If it seems I’m a bit harsh about our system of democracy, a bit of a relentless critic, regularly complaining about it and pointing out its many flaws (single member electorates that undemocratically lock in big parties regardless of how little they represent their voters; a ballot system in the Senate that gives voters either no control over their preferences or requires them to number some 80 boxes of independents and cranks they’ve never heard of, for starters), perhaps it’s worth mentioning that there’s also a lot I love about it.
And foremost among those aspects is this: that, at a grassroots level, we have a system in which even the most vigorous opponents can debate civilly with each other.
It warms my heart every time I volunteer at a polling booth and have invigorating, friendly debates and discussions with the volunteers from the Labor and Liberal parties, despite the fact that the only reason we’re there is to improve our parties’ positions against each other. Irrespective of the fundamental – and very serious – competition in which we’re engaging, it is wonderful to see that these are all genuine people who have in common that they, we, are all there to try to make the country a better place. Even the volunteers for the Liberal Party.

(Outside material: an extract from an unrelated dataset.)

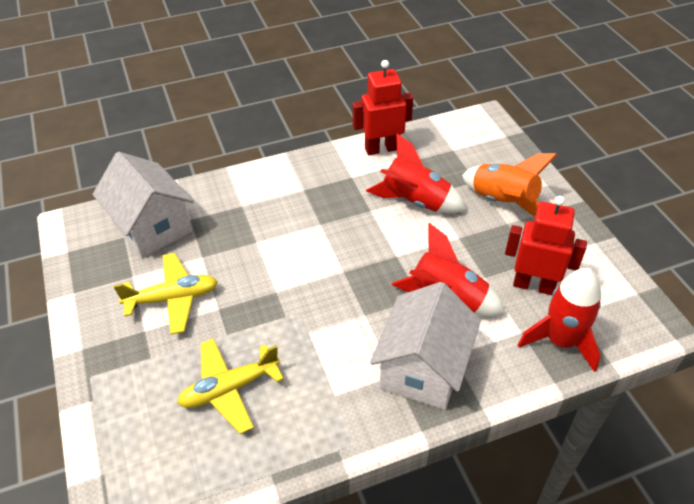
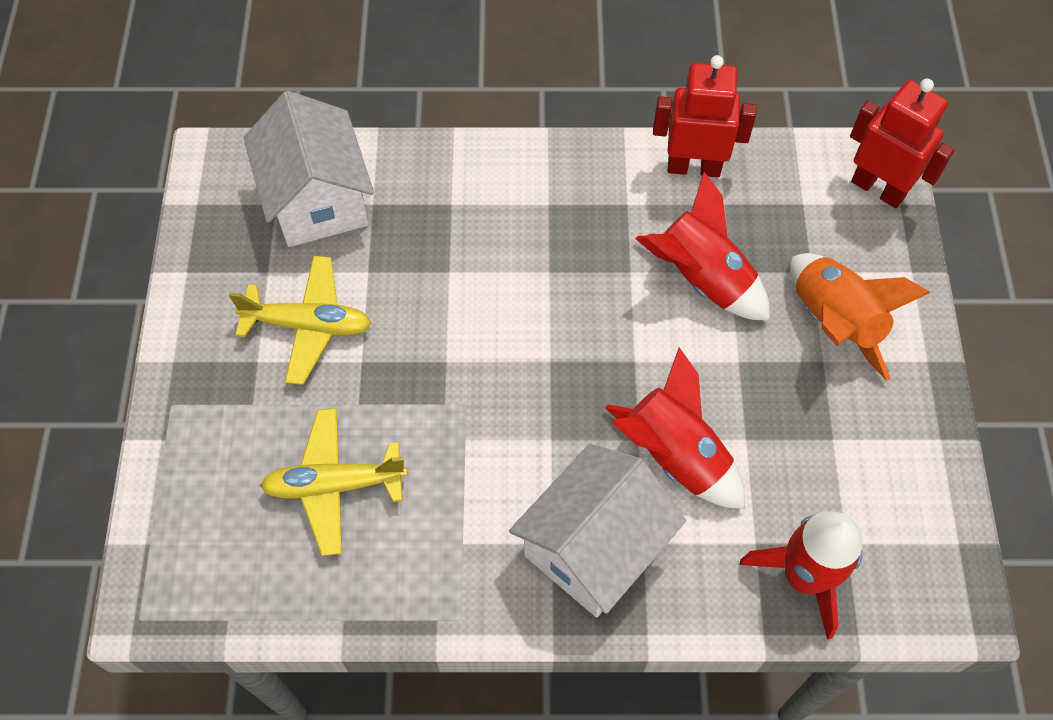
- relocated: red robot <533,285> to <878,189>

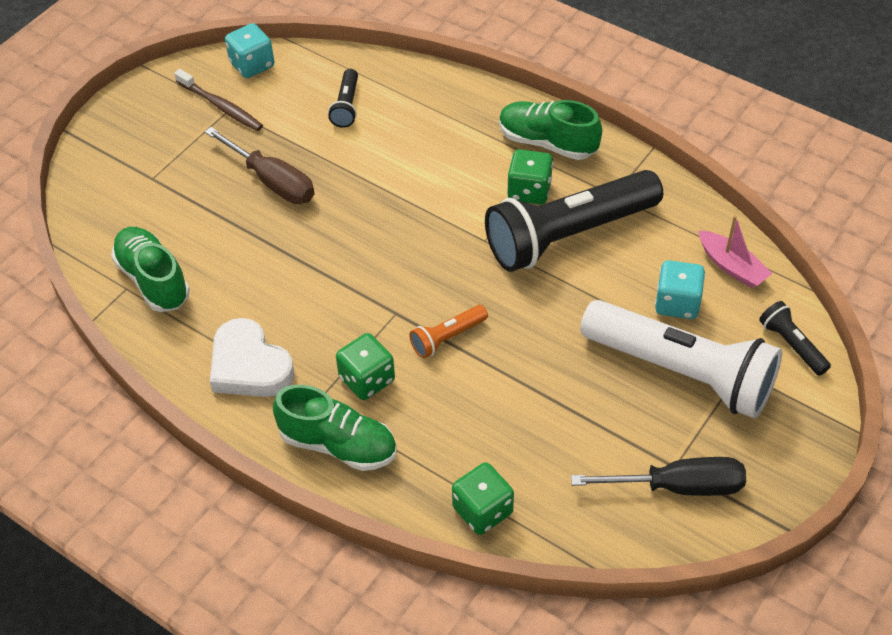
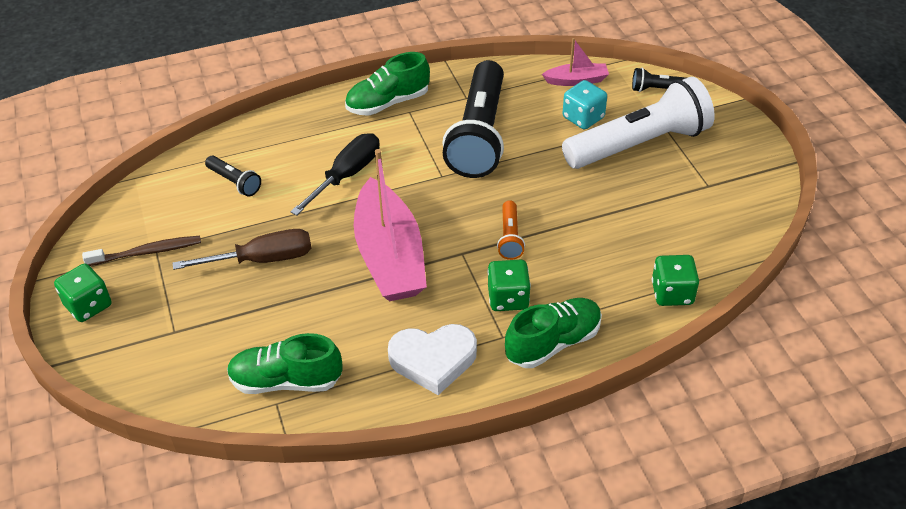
- missing: turquoise dice <252,65>
- relocated: green dice <529,191> to <88,305>
- relocated: black screwdriver <677,486> to <346,176>
- appeared: pink boat <390,256>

That this can happen not only without bloodshed, but with good humour and even camaraderie between ostensible foes is incredibly rare in human history, and it’s still far from universal in the modern world.
I love living in a country where the most bitter political debate can still be cheerful and good-natured. It might not be a perfect system, there might be plenty of room for practical, realistic, important improvements – but there’s a lot to be said for the way that what we have is practised by ordinary Australians, regardless.